There is a videotape that helps parents potty-train their kids using catchy little songs. In the climactic scene, the little girl poops in the toilet all by herself and she goes down the stairs like a Miss Junior-Petite USA beauty queen (presumably she's wiped, but the video is vague on this) where she is greeted by her parents who reward her with a special song: "She's a Super Pooper Potty Pooper."

I never had such luxuries in life. No song and dance to cheer my bowel movements. My parents got me a small red potty. At least I think they bought it because I refuse to believe that it was hand-me-down like so much of my stuff. From the time I could sit upright till the time I could climb onto cold porcelain, that was my throne. I'd sit on it and read comics and watch TV. As a child, I developed a circular ring imprinted into my butt.

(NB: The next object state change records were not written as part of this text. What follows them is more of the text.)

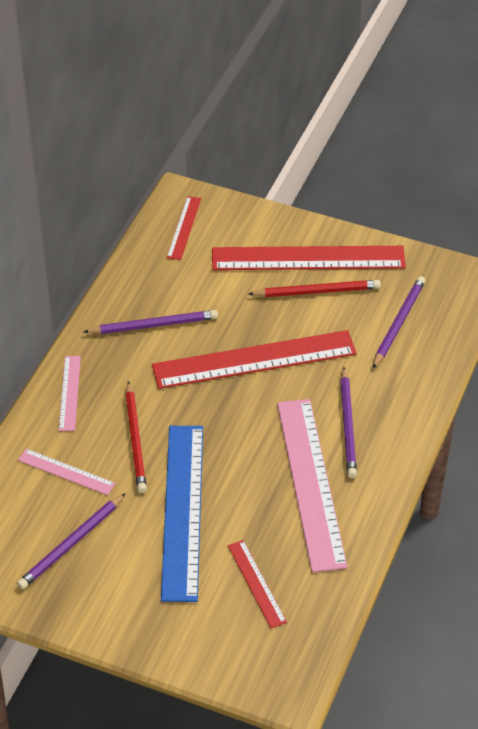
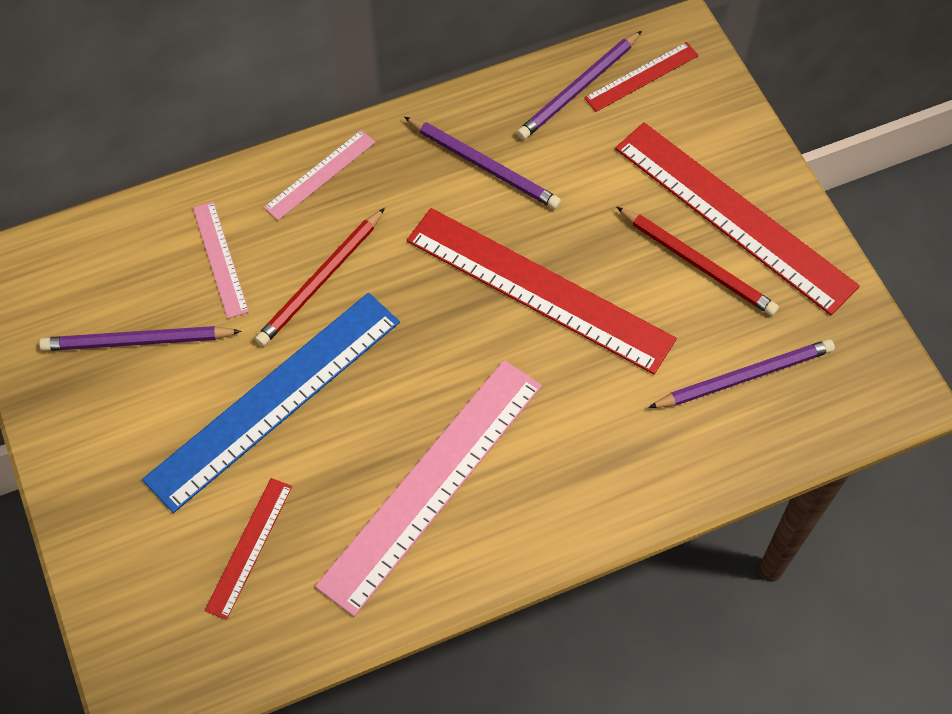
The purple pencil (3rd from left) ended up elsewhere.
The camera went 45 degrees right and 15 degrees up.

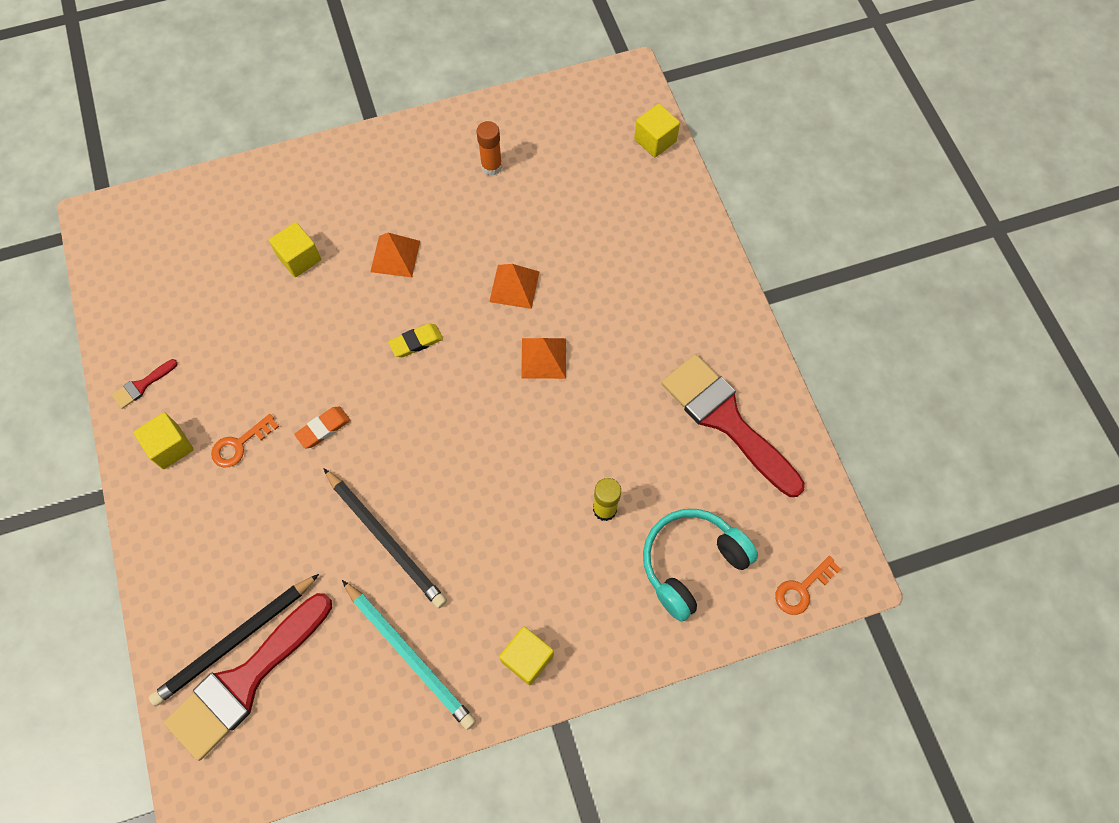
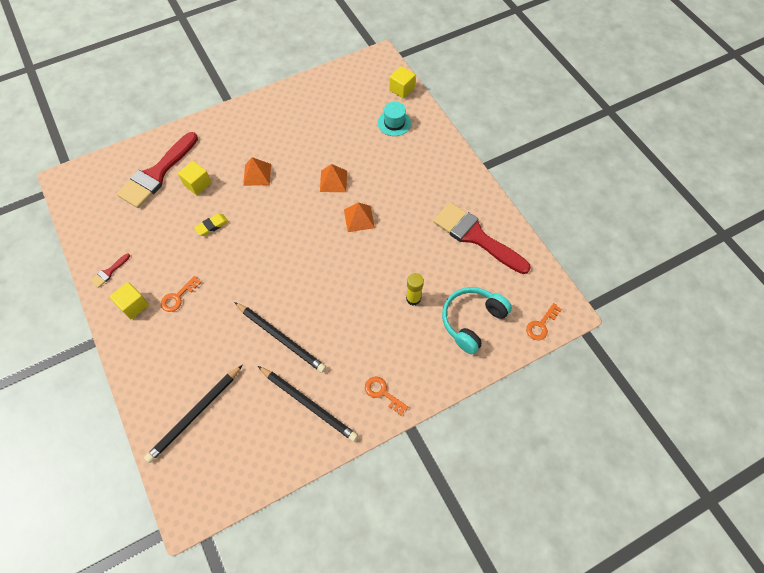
The red brush (2nd from left) ended up elsewhere.
The yellow eraser ended up elsewhere.
What was the turquoise pencil turned into the black pencil (3rd from left).
Where the yellow cube (3rd from left) stood, the orange key (2nd from left) came to stand.
The second view gained the turquoise hat.
The second view lost the orange eraser.
The second view lost the orange glue stick.
The camera went 10 degrees left and 5 degrees down.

When it was time to move to the porcelain, my folks snatched my little red pot away and told me that if anyone ever knew I ever used the red pot, they'd point and laugh and I would die from embarrassment and wouldn't be allowed to go to university and I'd end up a roadsweeper.

 


My proctologist is Dr. Robert Bush. He is a very competent doctor, a good surgeon with a wonderful and comforting bedside manner. But what the hell would possess a man to devote his life and a considerable amount of education to a field that makes him look up people's bottoms for the rest of his professional life? Sure, it might be fun for the first three or four hundred asses, but after that, it must be pretty tedious sticking your fingers and hollowed Plexiglas tubes into people and shining searchlights in --

 


"Oh," gasped Kiki. "Did you see that?"

"See what?" asked Chunks. He had just finished his third Pepperidge Farm Milano cookie, but he was still hungry for more of those shortbread cookies covered in a smear of dark chocolate and a thin layer of crushed walnuts, sandwiched together into one delicious cookie.

"That light," Kiki said impatiently.

"I saw it too," said Rupert. "I hope it doesn't spoil our picnic. The last time we had a picnic, that horrid rubber thing came out of nowhere and just kept ramming our picnic to shreds! And I spilt a cup of tea on my new Banana Republic shirt. It's ruined now. No amount of soaking could get it out, and now it's only fit for dishrags."

"Oh relax," said Chunks, cramming yet another Pepperidge Farm Milano cookie into his little elf mouth. "You're always seeing things, Kiki, like the time you said you saw a small mammal, not unlike a gerbil, you said, not unlike a gerbil! Now really! What would a gerbil be doing here , of all places?"

"I didn't say it was a gerbil, I said I saw something woolly and furry like a mammal," Kiki said crossly.

"Wait, there it is again," Rupert said. True enough, there was a thin ray of light hovering over the elves' very special picnic. Even Chunks was forced to put down his Pepperidge Farm Milano cookie to stare at the strange light.

 


The night after the procedure, my friend Lisa brings over a stack of Kotex Stick-on Maxi-pads (with wings) which I'll need because of the blood that is discharging from my butt. They're huge. I stick one on the inside of my underwear before going to bed and the next morning, it's stuck to my left armpit. How do you keep it in place, I ask her. She says, it's a skill you develop.

But I'm on the mend. Chained to the routine of fiber, Metamucil, fluids, wet wipes, sitz baths, and painkillers. In my family, we deal with pain and medical procedures with quiet fortitude, grit our teeth, and get on with life. My great-great grandfather carried on his church work even when leprosy had taken its toll; he'd lose fingers and toes on simple walks. To my horror and annoyance, my mother mowed the lawn two days after her hysterectomy. Aunt Esther toughed out her stomach cancer with colostomy bags and volunteer work. Cancer, arthritis, gout, snapped bones, infections. The butt thing is nothing. There're worse things ahead, and I know that. And every time I get sick, I think that this might be the year it all falls apart: This might be the year that I won't bounce right back; this may be the year that I'll be left uninsured; this will be the year that I will have to learn a new vocabulary to describe what is happening to me. That this will be a difficult year, chained to pills and blood work, insurance forms and prescriptions, X-rays and tissue samples. Or this will be just another year after all.